比特币橙子Trader|Apr 15, 2026 12:00
Abandon the large volume model! The 510000 lines of code leaked by Anthropic reveal the secret of 100 times efficiency: light shell, heavy skills!
Steve Yegge, a Silicon Valley veteran and former top architect at Google and Amazon, recently spoke the truth: Geeks who are proficient in using AI programming agents are now 100 times more productive than ordinary programmers.
Many people's first reaction after listening is that the big model has become smarter again.
Completely wrong direction. The ordinary person with twice the efficiency and the expert with 100 times the efficiency actually use the same big model. The real barrier is not intelligence at all, but a geek architecture that can be written on an index card.
In March of this year, Anthropic accidentally leaked 510000 lines of Claude Code's source code to npm. The exposure of this source code has made the entire Silicon Valley see the underlying logic behind top institutions such as YC quietly making a fortune: the real moat is not about how smart the model is, but about the shell wrapped around it.

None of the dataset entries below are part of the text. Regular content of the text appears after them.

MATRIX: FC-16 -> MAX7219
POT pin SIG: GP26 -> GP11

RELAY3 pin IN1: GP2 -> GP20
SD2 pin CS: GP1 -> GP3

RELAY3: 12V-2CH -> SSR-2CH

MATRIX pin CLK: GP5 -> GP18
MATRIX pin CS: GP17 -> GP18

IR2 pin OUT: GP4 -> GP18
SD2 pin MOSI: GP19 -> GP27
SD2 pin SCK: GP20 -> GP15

This set of mental techniques can be summarized as extremely simple: Thin Harness, Fat Skills. Forget about those vague and elusive hints of mysticism, true masters are playing with these five core definitions.
1. The Five Core Definitions of Architects
① Skill file: Using Markdown encapsulated function calls to write the standard problem-solving process in Markdown, which essentially involves writing underlying functions. It defines the process, not the specific task. For example, writing a "survey" skill involves seven steps to define data, establish a timeline, and present positive and negative arguments. Send medical emails to it, it is the medical anti-corruption expert; Send financial statements to it, it's a money laundering tracker. This is simply compiling human judgment directly into underlying code.
② Lightweight Shell: Say goodbye to the bloated API quagmire Shell only does the most basic tasks: running loops, reading and writing files, and preventing crashes. The thinner the better. The dumbest thing to do is to create dozens of giant toolboxes, which run for several seconds every time they are called. Tools must be extremely streamlined, running a small instruction in a few hundred milliseconds is the key.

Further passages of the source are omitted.